- Born: 1569 Seville
- Died: c. 1644
- Occupation: playwright

= Feliciana Enríquez de Guzmán =

Spanish playwright of the Spanish Golden Age

Feliciana Enríquez de Guzmán (1569–c. 1644) was a Spanish playwright of the Spanish Golden Age and one of the first women to write a play in Spanish. She is known for a two part play Los jardines y campos sabeos with several comic interludes. Its second print edition includes theoretical texts in which she asserts her position within the world of theatre.

== Life ==
Not much is known about the life of Feliciana Enríquez de Guzmán. She was born in Seville. It is estimated that she had to be born before 1580, as she signed a legal document as an adult in 1605 (the coming of age for women in Spain at the time was 25). Latest sources state her year of birth as 1569. Her year of death is also disputed, with likely dates being 1643–44, or 1644.

Enríquez de Guzmán married twice, first to a much older widower Cristóbal Ponce de Solís, as a marriage of convenience, then shortly after his death she married Francisco de León Garavito, presumably out of attachment. After becoming a widow for the second time, she lived her last years in poverty, much like Mariana de Carvajal y Saavedra, another woman writer in a similar position.

== Career ==
Enríquez de Guzmán is considered to be likely the first woman to write a play in Spanish and is a trailblazer of women's rights. She chose her own path in literature, opting not to follow the literary fashion of the day and to focus on the ideas of the classics instead.

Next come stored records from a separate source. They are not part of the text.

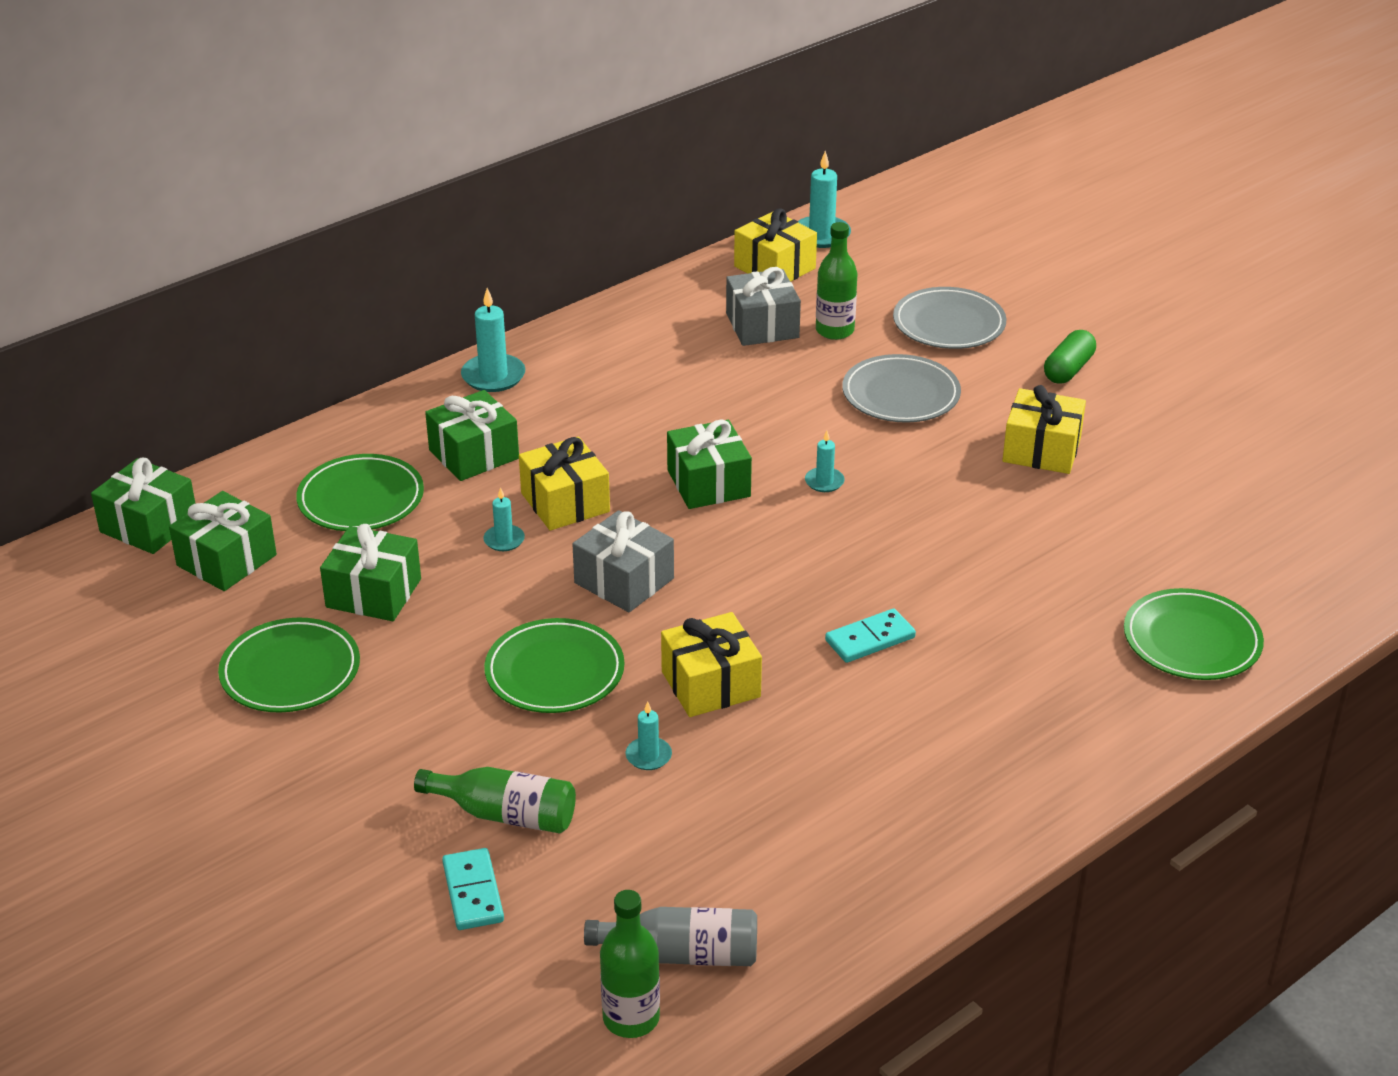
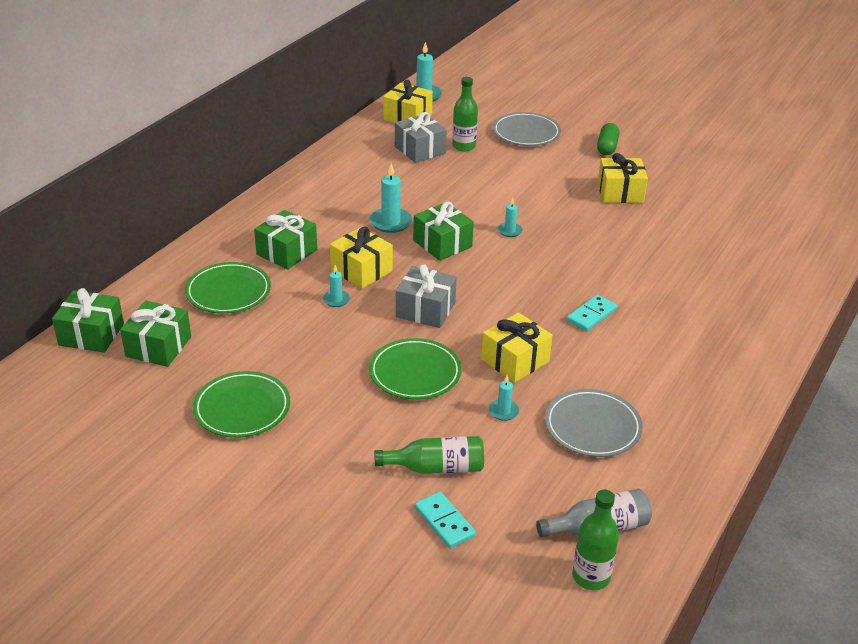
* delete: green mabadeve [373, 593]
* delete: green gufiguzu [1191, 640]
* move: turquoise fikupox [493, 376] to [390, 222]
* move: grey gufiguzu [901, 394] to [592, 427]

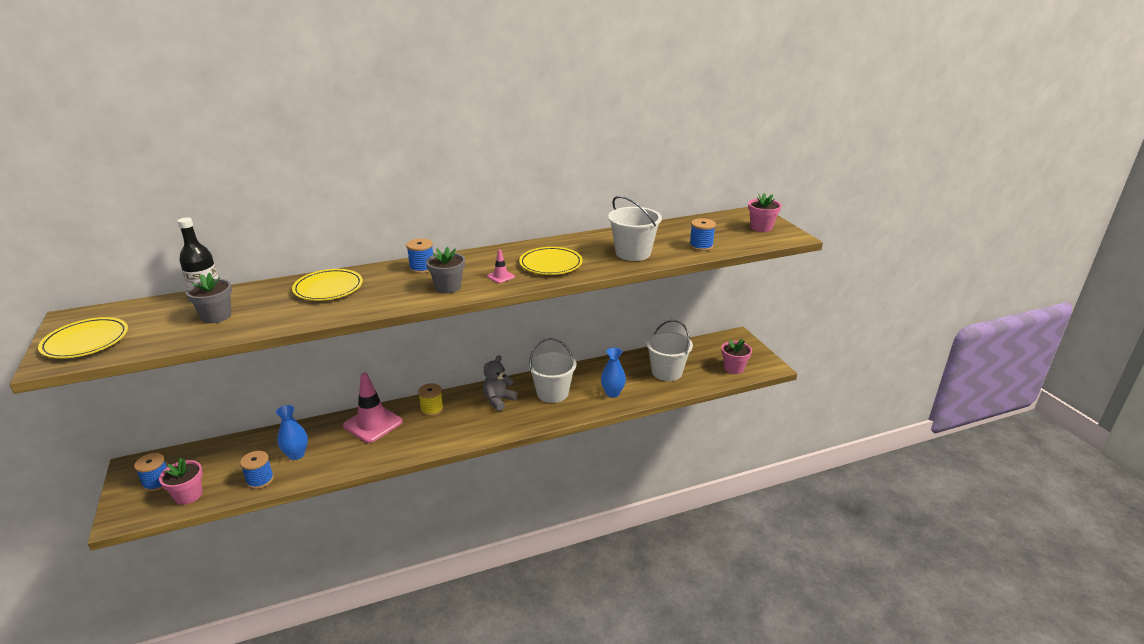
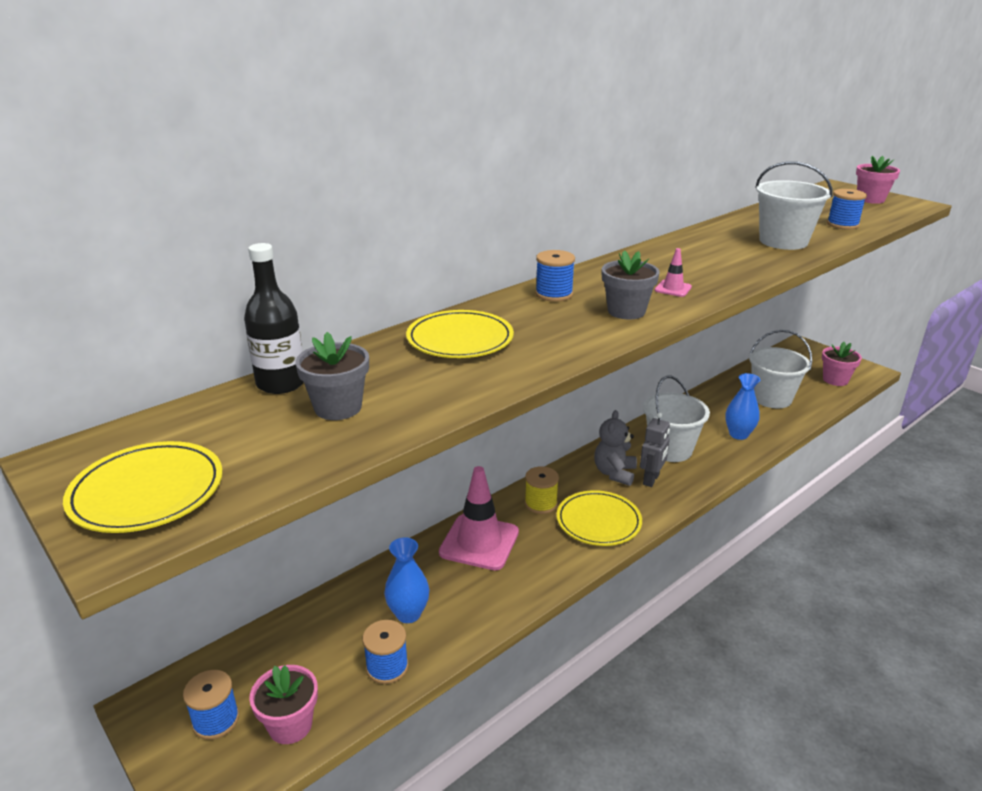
* insert: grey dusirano [651, 480]
* move: yellow gufiguzu [550, 264] to [598, 521]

She wrote a play in two parts called Los jardines y campos sabeos, (The Sabean Gardens and Countryside), which she completed in October 1619. Each part serves as an independent piece, with only some recurring characters, and is a retelling of classical mythology. The play was first shown in 1623 in Seville, with king Philip IV of Spain possibly in the audience. The play was printed in 1624 (Coimbra) and 1627 (Lisbon), together with four interludes.

The second, expanded edition of Los jardines y campos sabeos included two theoretical texts titled Carta ejecutoria and A los lectores, in which she defends her work from those critics who would dismiss it solely because of the gender of the author. She also comments on the difficulties of women dramatists trying to enter the world of theatre. In a manner similar do Miguel de Cervantes' prologue to his Novelas ejemplares, where the author claims that he is "the first to have written a novel in Spanish", Enríquez de Guzmán remarks that she is the first Spanish playwright to follow the Aristotelian rules.

Many scholars consider Enríquez de Guzmán to be the model for the character of Feliciana in Lope de Vega's Laurel de Apolo – a learned woman who attended University of Salamanca in male disguise (possibly a shorthand for Enríquez de Guzmán's wisdom and knowledge) who is praised by the author.

== Legacy ==
In 2016, Enríquez de Guzmán's interludes were translated into English for the first time in an anthology titled Women Playwrights of Early Modern Spain edited by Nieves Romero-Díaz and Lisa Vollendorf and translated by Harley Erdman. According to Alexander Samson of University College London, her comic interludes, or Entremeses, are "comic masterpieces" which are "crying out for contemporary stagings". The anthology also contains works by Ana Caro de Mallén and Marcela de San Félix.

Enríquez de Guzmán's comic interludes were used as a basis for a 1997 theatre play Las gracias mohosas, which was staged at the Corral de Comedias de Almagro.